In fact, by 1990, he was not only at risk, he was, by any rational standard, hugely in the red. Excessively friendly bankers infected with the promiscuous optimism that made the ’80s so memorable and so forgettable had financed Trump’s acquisitive impulses to the tune of $3.75 billion. The personally guaranteed portion—almost $1 billion—represented the value of Trump’s good will, putative creditworthiness, and capacity for shame. A debt restructuring began in the spring of 1990 and continued for several years. In the process, 600 million or 700 million or perhaps 800 million of his creditors’ dollars vaporized and drifted wherever lost money goes. In America, there is no such thing as a debtors’ prison, nor is there a tidy moral to this story.

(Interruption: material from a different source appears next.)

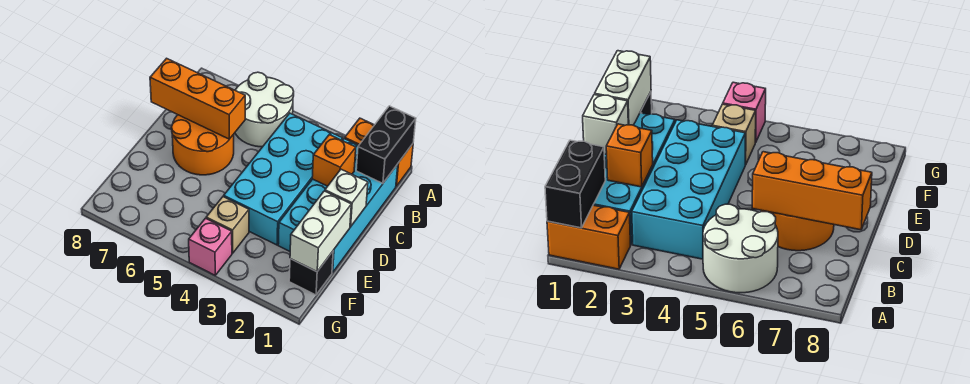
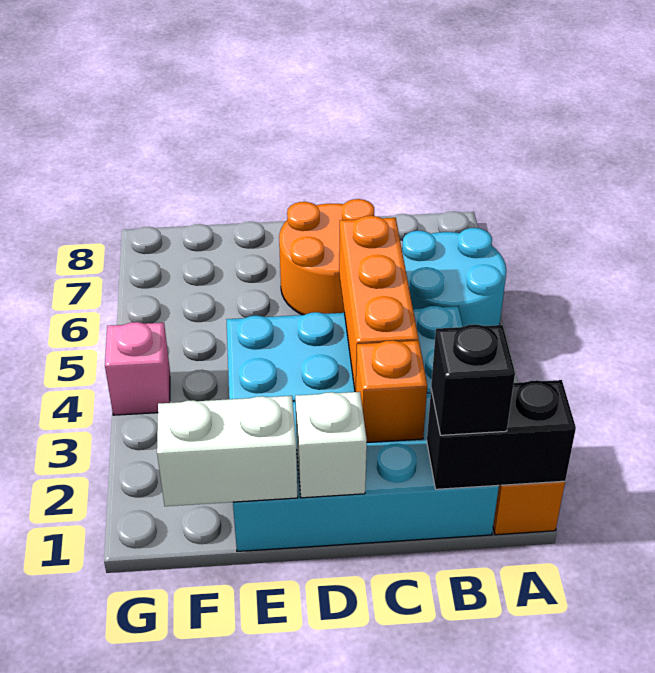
white round brick A5:B6 level 1 -> cyan round brick A5:B6 level 1
orange brick C6:C8 level 2 -> orange brick C3:C5 level 2
black brick F1 level 1 -> black brick B1 level 3
tan brick F4 level 1 -> none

Several of Trump’s trophies—the Plaza Hotel and all three Atlantic City casinos—were subjected to “prepackaged bankruptcy,” an efficiency maneuver that is less costly than the full-blown thing. Because the New Jersey Casino Control Act requires “financial stability” for a gaming license, it seems hard to avoid the inference that Trump’s Atlantic City holdings were in serious jeopardy. Nevertheless, “blip” is the alternative “b” word he prefers, as in, “So the market, as you know, turns lousy and I have this blip.” Trump began plotting his comeback before the rest of the world—or, perhaps, even he—fully grasped the direness of his situation. In April of 1990, he announced to the Wall Street Journal a plan to sell certain assets and become the “king of cash,” a stratagem that would supposedly set the stage for a shrewd campaign of bargain hunting. That same month, he drew down the final $25 million of an unsecured $100 million personal line of credit from Bankers Trust. Within seven weeks, he failed to deliver a $43 million payment due to bondholders of the Trump Castle Casino, and he also missed a $30 million interest payment to one of the estimated 150 banks that were concerned about his well-being. An army of bankruptcy lawyers began camping out in various boardrooms.

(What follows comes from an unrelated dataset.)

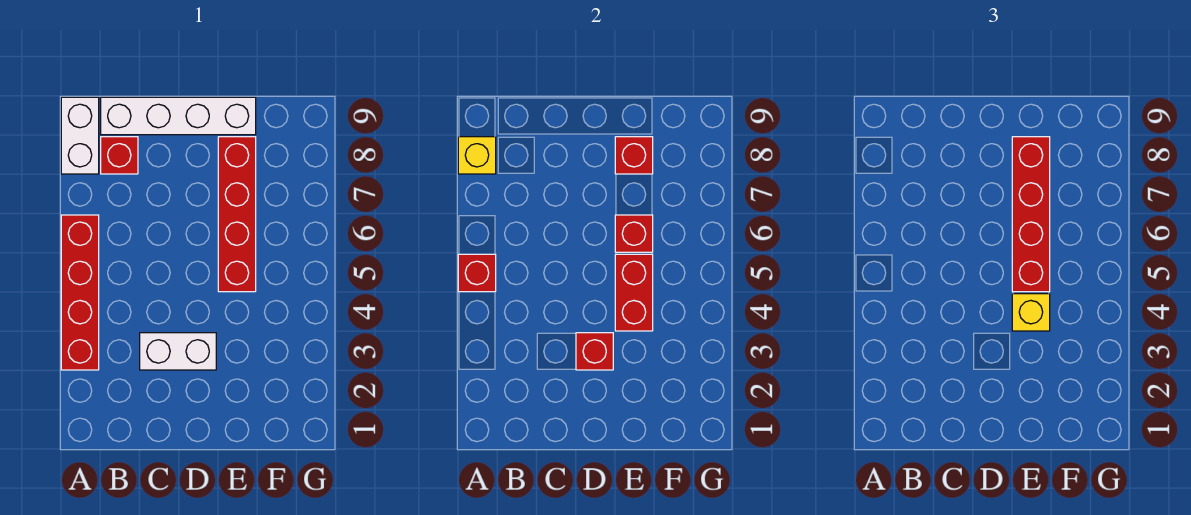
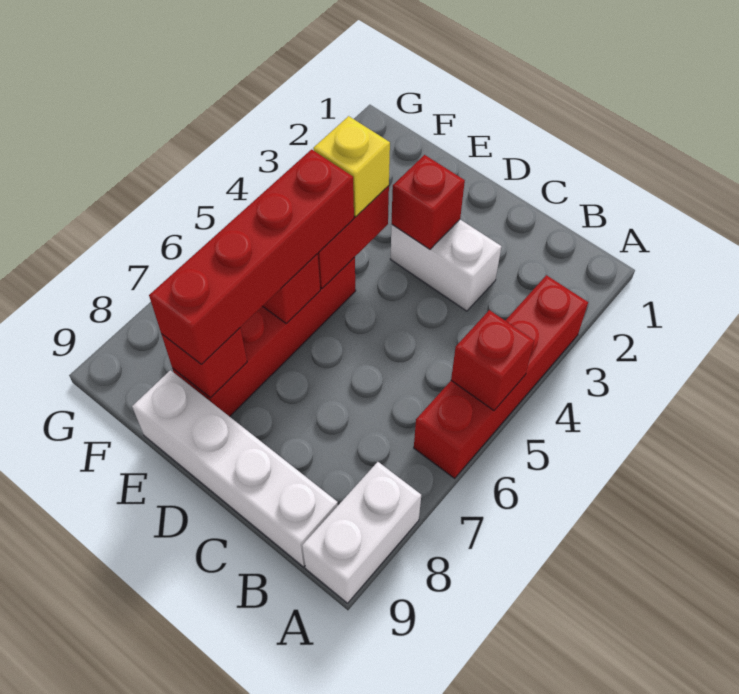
yellow brick A8 level 2 -> none
red brick B8 level 1 -> none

Making the blip go away entailed, among other sacrifices, forfeiting management control of the Plaza and handing over the titles to the Trump Shuttle (the old Eastern Airlines Boston–New York–Washington route) and a twin-towered 32-story condominium building near West Palm Beach, Florida. He also said good-bye to his 282-foot yacht, the Trump Princess, and to his Boeing 727. Appraisers inventoried the contents of his Trump Tower homestead. Liens were attached to just about everything but his Brioni suits. Perhaps the ultimate indignity was having to agree to a personal spending cap of $450,000 a month.